Do you ever wish you could be like Norm on the 1980s television series Cheers? I’m not referring to being a rotund man wasting his life in a bar; I’m referring to the fact that whenever he entered the bar, everyone would yell out “NORM!” in greeting. As the theme song suggested, it was a place where everyone knew his name.
On Sunday, I walked into Popi’s Restaurant and no one so much as looked up. However, it might have been an entirely different story had I taken the next step in the evolution of social networking. My cell phone could have announced my arrival.
With 865 million users, Facebook has entered the realm of ubiquity with those hundreds of millions of users sharing how their days went or what they had for breakfast. Notice that is all past tense with people generally posting what had already happened. More recently, sites like Foursquare have appeared, allowing people to share where they are at any given time. Facebook has also adopted such a check in. Steve Wozniak, one of the founders of Apple Computer, is a big Foursquare user, thus allowing the world to know that, with the exception of taking his dogs to Outback several times a week, the life of a bazillionaire really isn’t all that different than anyone else’s life, with the exception, perhaps, of massive philanthropy and all-around good cheer. But, like Facebook, Foursquare still requires some effort as part of checking in to the service.
Enter “Social Discovery,” a hot item at this year’s South by Southwest (SXSW) Interactive Conference in Austin, Texas. SXSW is the super cool annual event where the hip make or break the newest and most sophisticated trends while taking in the music and films for which the conference was initially founded. In 2007, Twitter found its mojo there and took off. In 2009, Foursquare was the breakout app of the year. This year it is Social Discovery — and it is live and real-time. With Social Discovery, just a glance at my cell phone alerts me to what friends — or even friends of my friends — are in near proximity and they are alerted to my presence.

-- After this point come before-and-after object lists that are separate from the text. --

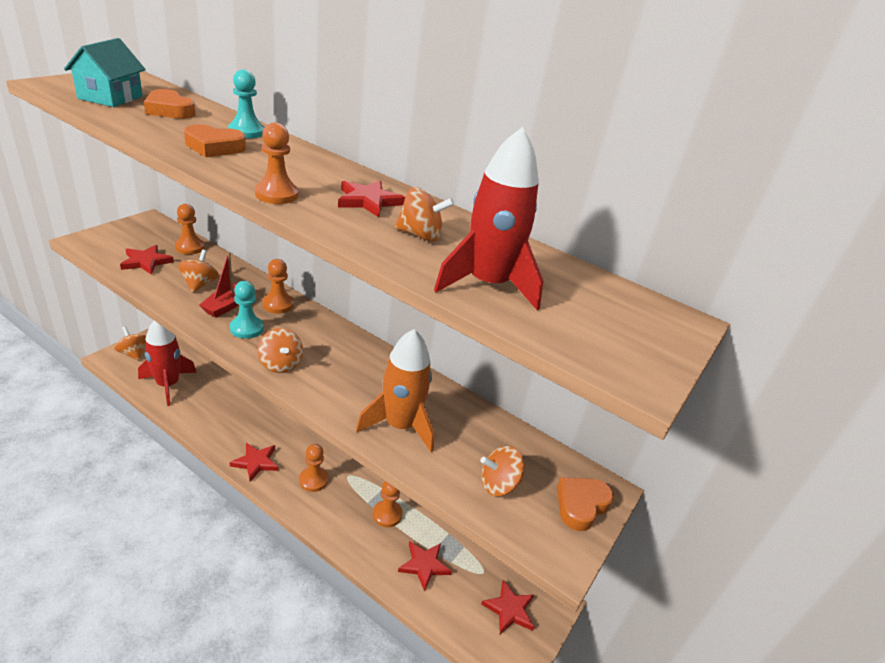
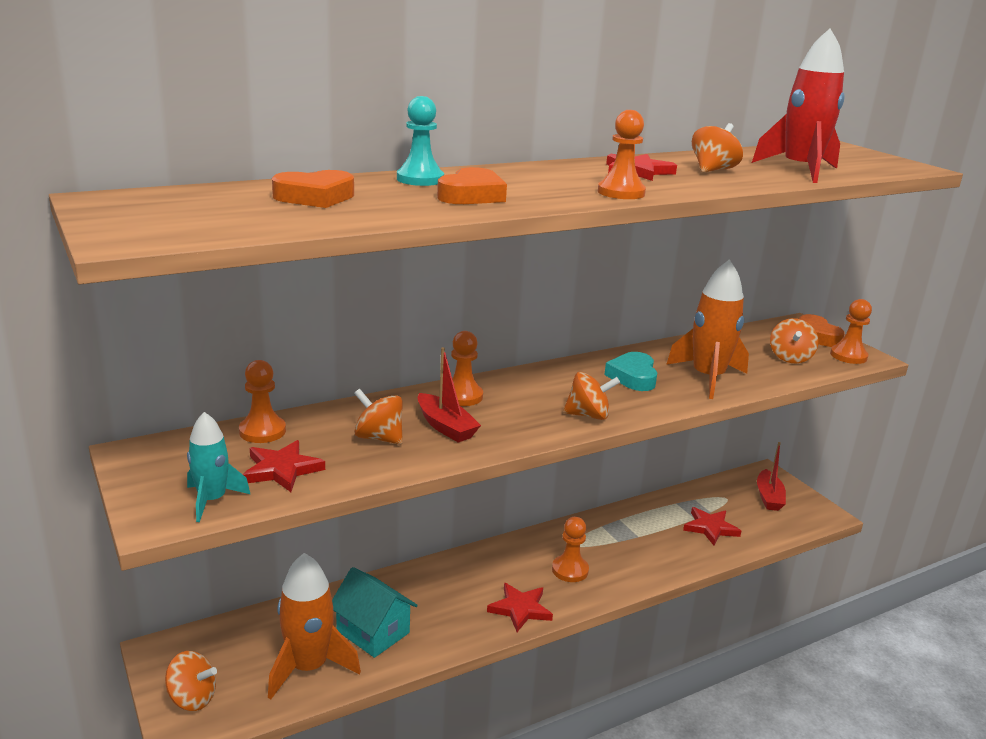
camera: 60 degrees left, 10 degrees down
(105, 250) = (212, 500): none -> turquoise rocket
(110, 97) = (234, 215): turquoise house -> turquoise house (373, 632)
(133, 353) = (192, 698): orange spinning top -> orange spinning top turned 150 degrees counterclockwise
(168, 385) = (308, 667): red rocket -> orange rocket
(247, 328) = (506, 423): turquoise pawn -> none
(369, 380) = (633, 377): none -> turquoise heart
(387, 514) = (639, 532): orange pawn -> orange pawn (848, 356)
(509, 609) = (768, 497): red star -> red boat

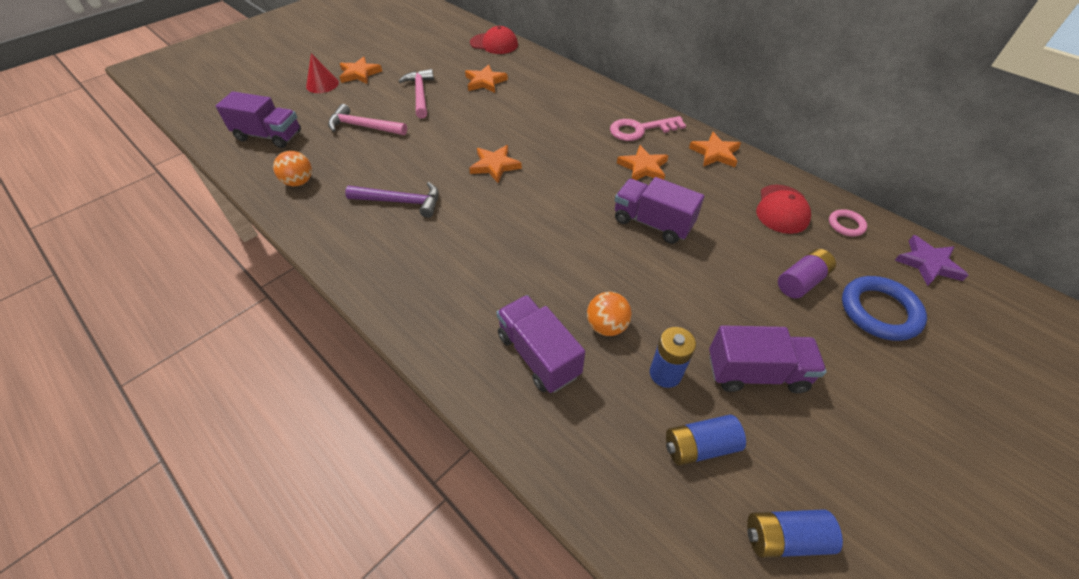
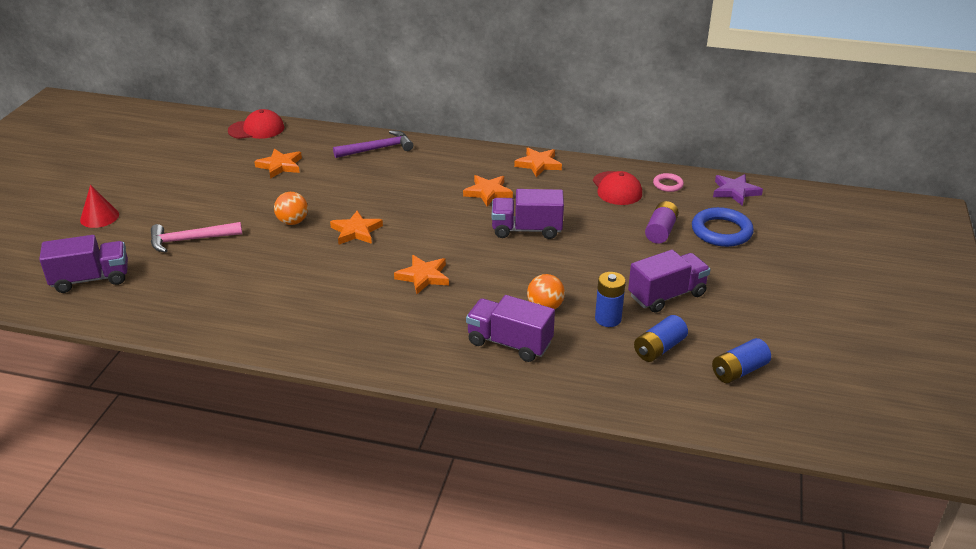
camera: 30 degrees left, 15 degrees down
(299, 182) = (172, 305): orange ball -> orange ball (293, 222)
(359, 73) = (133, 195): orange star -> orange star (423, 276)
(400, 202) = (294, 286): purple hammer -> purple hammer (378, 149)
(420, 94) = (222, 195): pink hammer -> none
(640, 130) = (463, 164): pink key -> none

Does it sound kind of creepy? Why, yes, it does. But then again, Facebook and Foursquare were also considered kind of creepy when they first kicked off. Privacy in the era of social networking is a nebulous term by choice.
Social Discovery will evolve, of course, into something that supersedes your existing friends and connections. With 3D imaging, no doubt someday people will be able to map an entire nightclub, forever negating pick-up lines. You won’t have to ask an attractive stranger “What’s your sign?”; you’ll already know it along with his or her name, what they had for breakfast, and, most likely, the name of their cat.
What will most likely keep Social Discovery from being merely a fad for those on the prowl, however, are the immediate and obvious money-making aspects of it. With Social Discovery on a cell phone, any store that you pass can pick up your profile and send you a coupon tailored to your tastes. It is the ultimate in targeted advertising. With that in mind, Social Discovery not only has the means to take off, in the future it will likely need to be turned off or opted out of by those who seek some measure of anonymity as every business on the planet will want to ensure you are tuned in to what they have to offer.
In an era when millions of people announce every facet of life’s hardships from death to divorce on social networking sites, the idea of privacy is being transformed. Social Discovery blurs or, perhaps, shifts the line even further. As it grows into the mainstream, safety concerns, particularly for children and women, will need to be addressed and surprise birthday parties could become a thing of the past.
But then again, should you find yourself looking to escape the cold by walking into a tavern in Boston on a winter’s night, perhaps it will all be worth it. Because, as Gary Portnoy once sang for the Cheers theme, there will be a place: “Where everybody knows your name.” In fact, there might be a lot of places like that.